Suddenly the archetypal human desire for peace with every other species wells up in you. The lion and the lamb cuddling up. The snake and the snail, kissing. Even the prick of the thistle, queen of the weeds, revives your secret belief in perpetual spring, your faith that for every hurt there is a leaf to cure it. ~Amy Gerstler “Perpetual Spring” from Bitter Angel
We all want to fix what ails us: that was the point of my many years of medical training and over 40 years “practicing” that art. We want to know there is a cure for every hurt, an answer for every question, a resolution to every mystery, or peace for every conflict.
And there is. It just isn’t always on our timeline, nor is it always the answer we expect, nor the conflict magically dissolved. The mystery shall remain mystery until every tear is dried, as we stand before the Face of our Holy God who both loves and judges our hearts.
Sometimes this life hurts – a lot – but I believe in the perpetual Spring and Resurrection that guarantees our complete healing.
When I take the chilly tools from the shed’s darkness, I come out to a world made new by heat and light.
Like a mad red brain the involute rhubarb leaf thinks its way up through loam. ~Jane Kenyon from “April Chores”
Over the last two weeks, the garden is slowly reviving, and rhubarb “brains” have been among the first to appear from the garden soil, wrinkled and folded, opening full of potential, “thinking” their way into the April sunlight.

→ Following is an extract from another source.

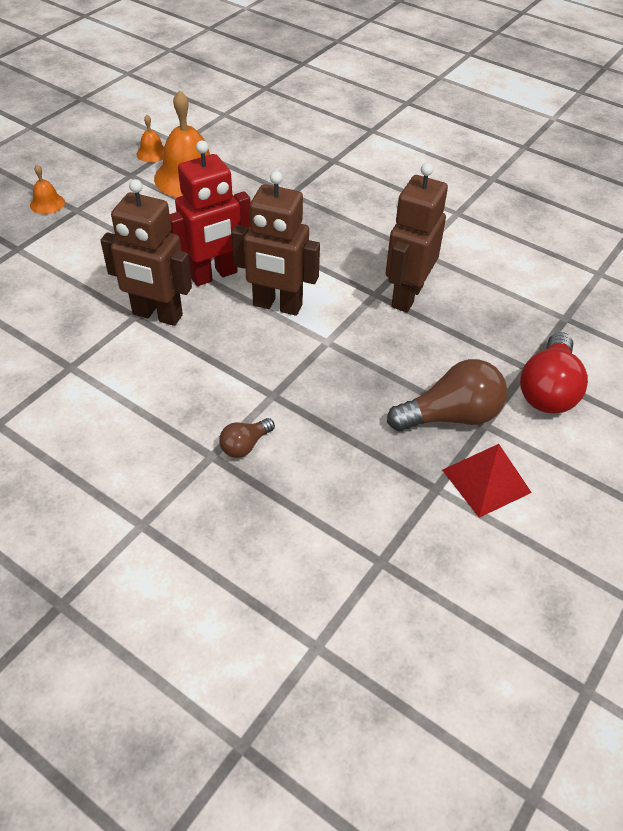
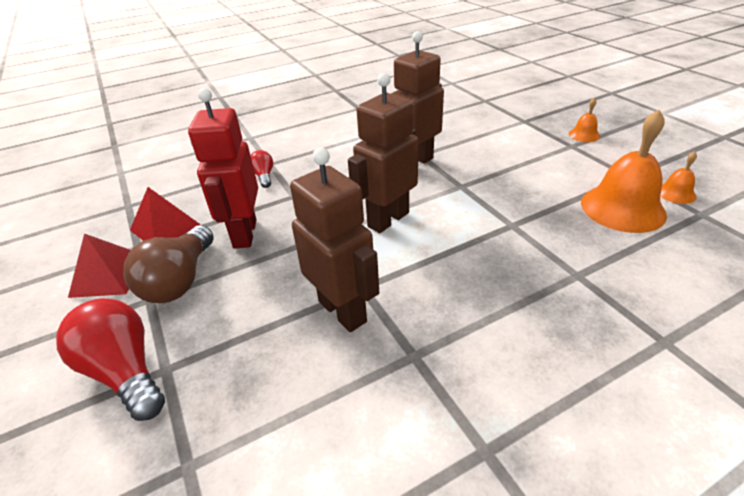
camera: 120 degrees right, 10 degrees down
(214, 275) = (449, 195): red robot -> red robot (244, 234)
(245, 445) = (264, 176): brown light bulb -> red light bulb
(393, 485) = (165, 227): none -> red pyramid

Here I am, wishing my own brain could similarly rise brand new and tender every spring from the dust rather than leathery and weather-toughened, harboring the same old thoughts and patterns.
Indeed, more wrinkles seem to be accumulating on the outside of my skull rather than the inside.
Still, I’m encouraged by my rhubarb cousin’s return every April. Like me, it may be a little sour that necessitates sweetening, but its blood courses bright red and it is very very much alive.